HR 4213 and the Carried Interest Debate


In the earlier post regarding Sarah Palin’s train-wreck of a speech at ICSC REcon 2010, I mentioned that she should have talked about the legislation making its way through Congress that could potentially subject carried interest to the normal tax rate (currently 35%, could increase to 39.6% next year). It is currently taxed at the capital gains rate of 15%. The ramifications of this aggressive bill could be quite severe, or mild depending on your particular view. The end result could be good or bad for the American economy. In the rest of this post I will summarize the arguments for both sides, without much opinion (this is going to be hard).
First let’s define carried interest. Carried interest is a share of the profits from a partnership that the manager of the partnership receives. The most common example of carried interest is the 20% (sometimes more, sometimes less) of the profits that a private equity or hedge fund manager receives as compensation. Assuming that the manager’s primary job is to operate the private equity firm or hedge fund, he essentially makes his income from this shared interest. This is then taxed at 15%. This is where the pro-legislation argument comes about. It clearly is not fair that someone’s income is taxed at 15%. The current upper bound of the 15% Federal Income Tax Bracket is $34,000. It’s probably safe to say that this private equity manager made more than $34,000 in carried interest, otherwise he or she should probably find a new career. How does this fix the problem? Well it certainly makes sure that no one is using a loophole to avoid hefty taxes.

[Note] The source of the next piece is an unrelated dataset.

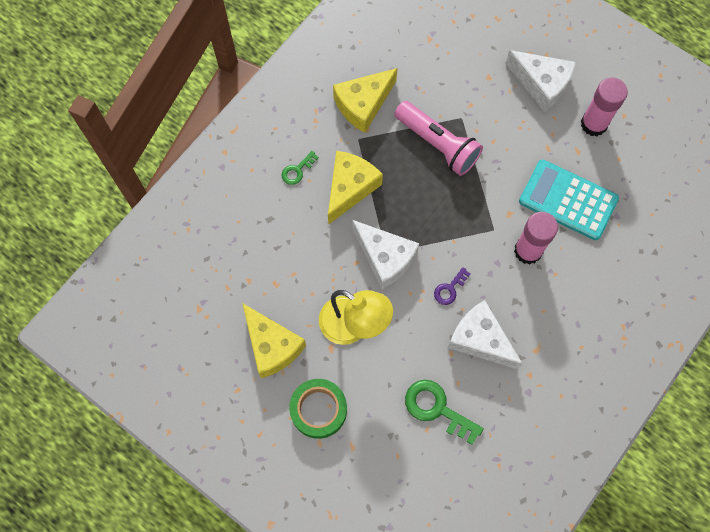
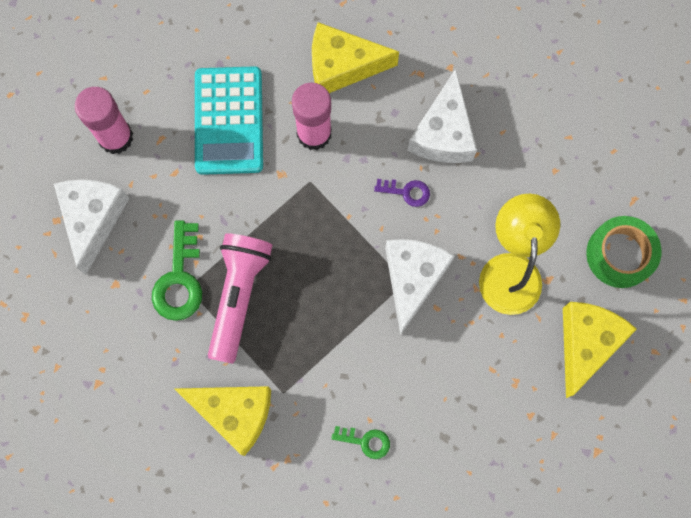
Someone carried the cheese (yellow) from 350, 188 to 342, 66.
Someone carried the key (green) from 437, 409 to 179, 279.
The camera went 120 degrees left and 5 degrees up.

While this may be more fair, the way private equity firms could potentially get around this is to not use other people’s capital. By investing more of their own capital, they are going to shield themselves from carried interest taxes. This, however, leads to less equity in the market. Businesses need equity to employ people, and provide their goods and services to the general public. So adverse effect #1 is there is the potential that this could cause the creation of jobs to slow and keep our unemployment rates high.

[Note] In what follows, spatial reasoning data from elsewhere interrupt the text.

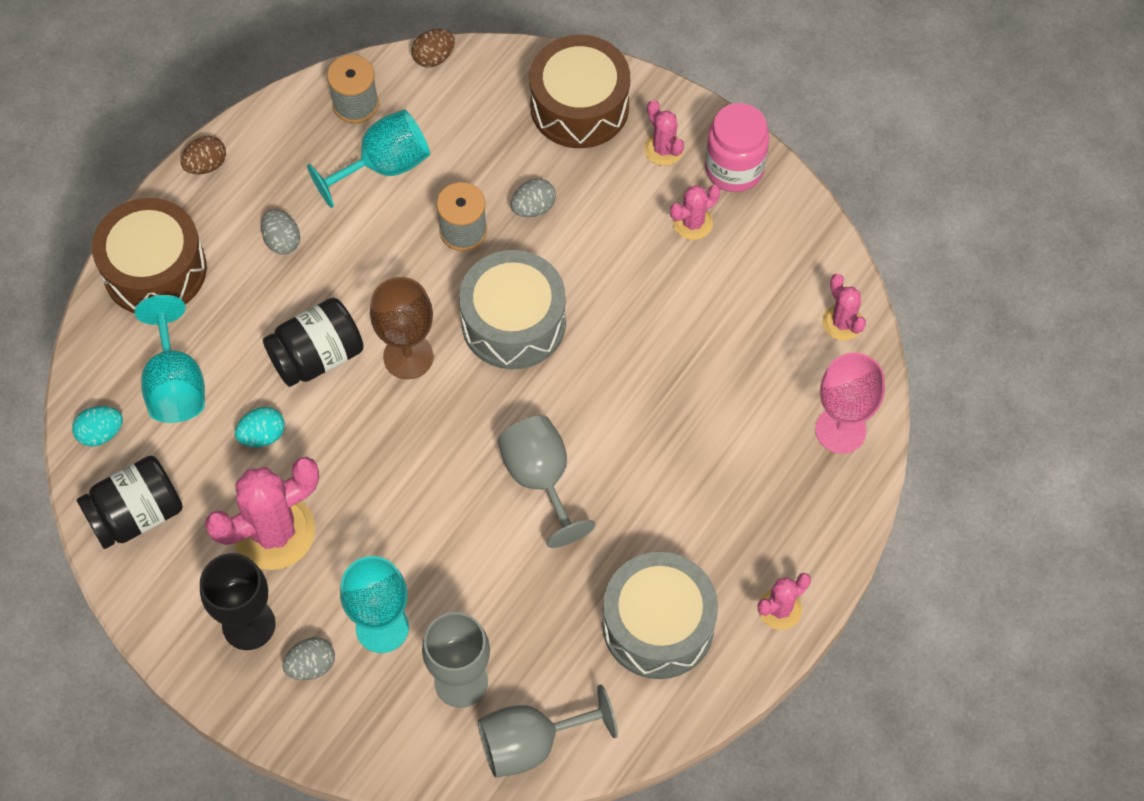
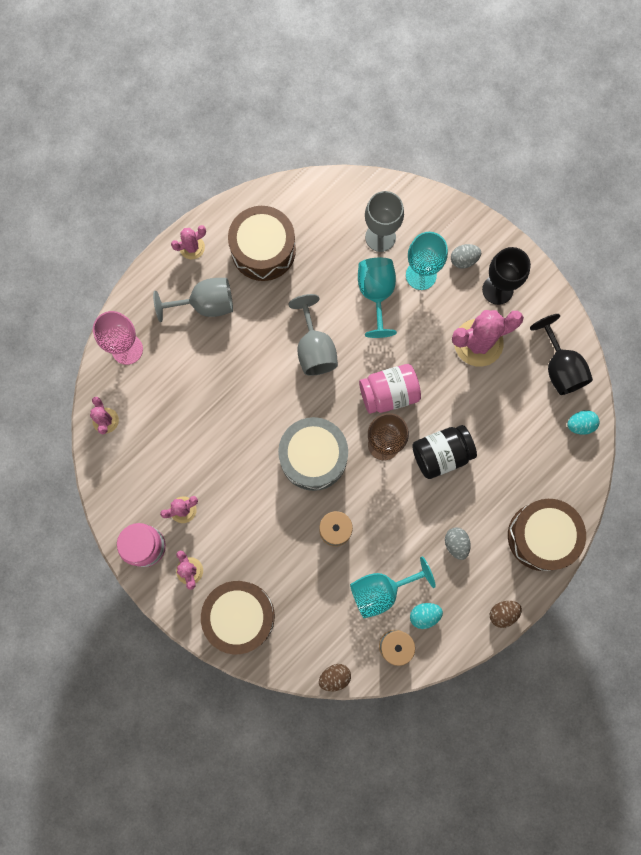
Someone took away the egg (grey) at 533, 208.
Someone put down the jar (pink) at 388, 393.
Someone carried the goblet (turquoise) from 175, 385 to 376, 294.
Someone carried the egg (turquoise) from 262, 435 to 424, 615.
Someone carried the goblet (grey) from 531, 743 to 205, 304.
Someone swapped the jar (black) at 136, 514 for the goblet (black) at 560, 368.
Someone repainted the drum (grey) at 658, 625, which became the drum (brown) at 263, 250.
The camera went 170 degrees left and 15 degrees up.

But there are those that would argue that less equity is a good thing because the combination of a large amount of equity, low interest rates, and the ease of using leverage could very well have led to high demand for real estate causing prices to surge skyward like a space shuttle taking off from Kennedy Space Center. This of course led to way too much debt at peak pricing, and when the prices came back down, people got screwed.

So why should Sarah Palin have mentioned HR 4213 in her speech?According to the IRS a little less than half of partnerships are real estate partnerships (as of 2005). It could be argued that taxing carried interest as normal income could disproportionately affect real estate partnerships (assuming that private equity “fat cats” are the targets of this bill). According to ICSC’s memo about why they oppose the increase, the real estate market could lose $15-20B per year, because the increase in taxes would make the investment not worth it. On top of this, current laws create hurdles for the manager to realize gains on the investment.

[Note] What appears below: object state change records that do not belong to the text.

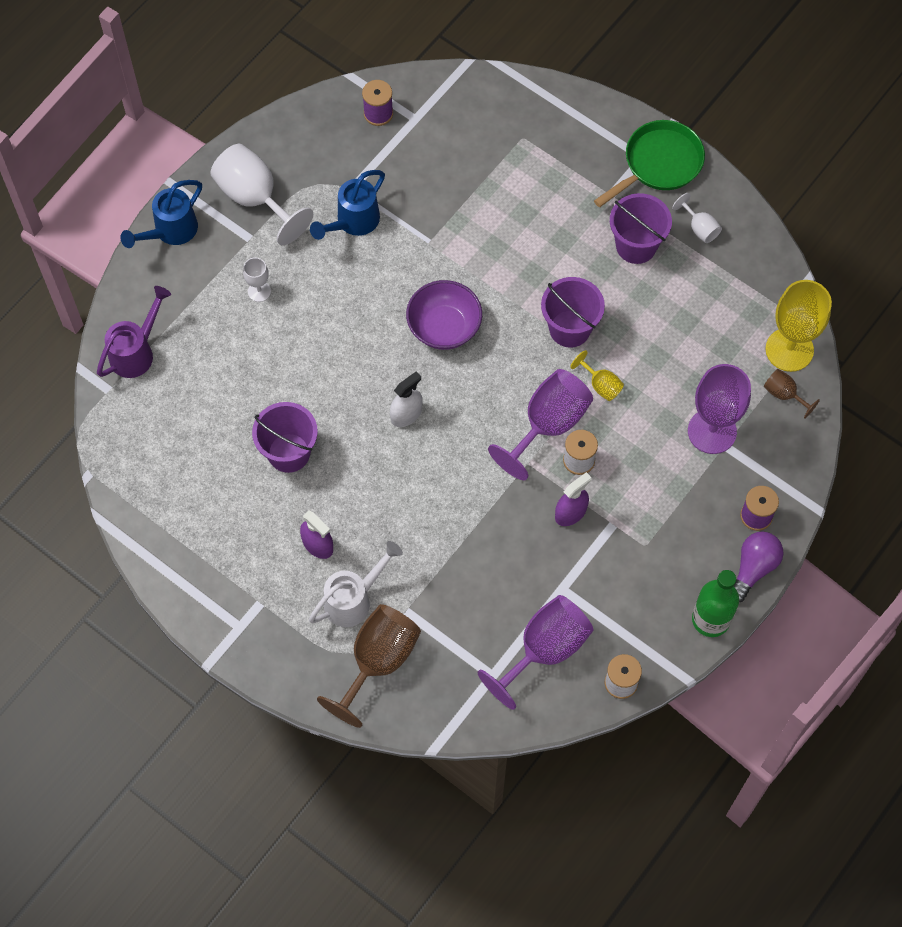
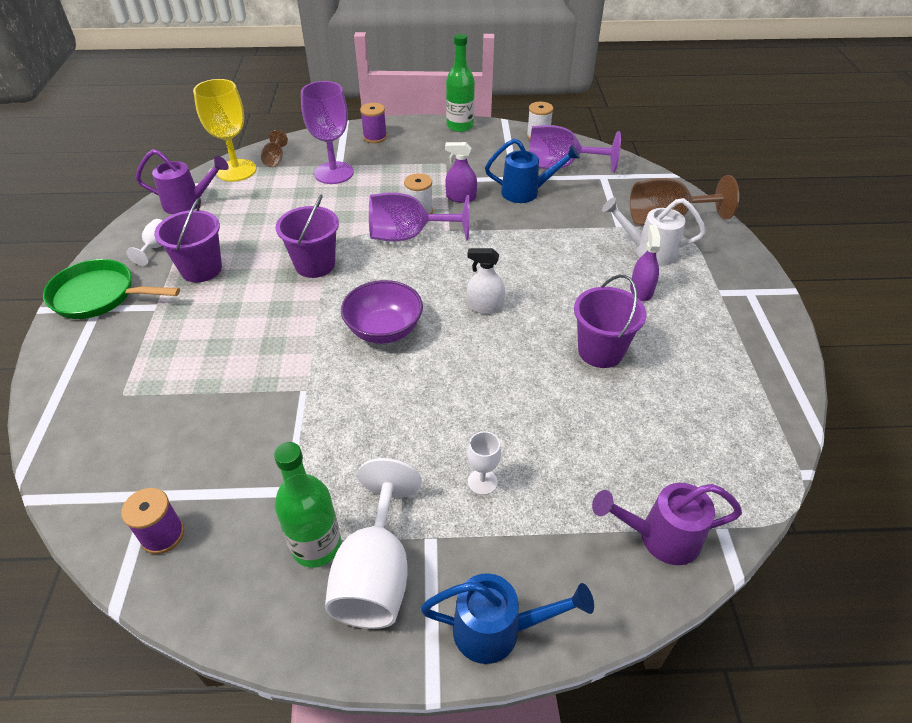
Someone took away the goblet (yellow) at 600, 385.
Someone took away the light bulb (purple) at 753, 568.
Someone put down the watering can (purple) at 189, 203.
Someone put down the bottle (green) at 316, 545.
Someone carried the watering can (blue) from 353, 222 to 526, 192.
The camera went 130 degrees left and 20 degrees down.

This blurs the lines between income and investment return. I’m going to assume that the managing partner has a rather large vested capital interest in the venture. I’m also going to assume the managing partner is probably the last to receive his investment back. In exchange for added risk, isn’t the investor due a higher ROI? So is the extra 20% on top of his capital gain more capital gain or income? Is it possible to quantify the added risk? I think a hedge fund manager taking his 20% every year sounds more like income, whereas a real estate partnership manager receiving 20% of the appreciation of the investment after holding it for a number of years sounds more like capital gain.

To this supporters of HR 4213 would say, “So what?” If real estate is a good investment, it will be a good investment no matter what the tax rate is. It could be argued that although the returns are less, the portfolio theory behind the allocation to real estate should stay the same, otherwise the portfolio won’t be optimized. Essentially, this means that it won’t deter people from investing in real estate, so long as their core investing strategies stay the same.

So which side do you stand on? Both make extremely valid points, and I’m sure there are many more points on both sides. Given the anti-Wall Street sentiment in Washington these days, I see this passing. It will definitely be interesting to watch how this affects the recovery, if at all.

4 comments for “HR 4213 and the Carried Interest Debate

  1. June 2, 2010 at 6:12 pm

    The only thing I’d add is that the hedge fund manager in your example who is taking his 20% every year is not getting taxed at 15%. “Carried Interest” does not magically change the type of income coming in. If you’re getting carried interest, but the source of the income is short-term capital gains, or dividend income, or coupon income from bonds, it still gets taxed at the higher rate. The only time you get the 15% is when the income coming in the door is a long-term capital gain.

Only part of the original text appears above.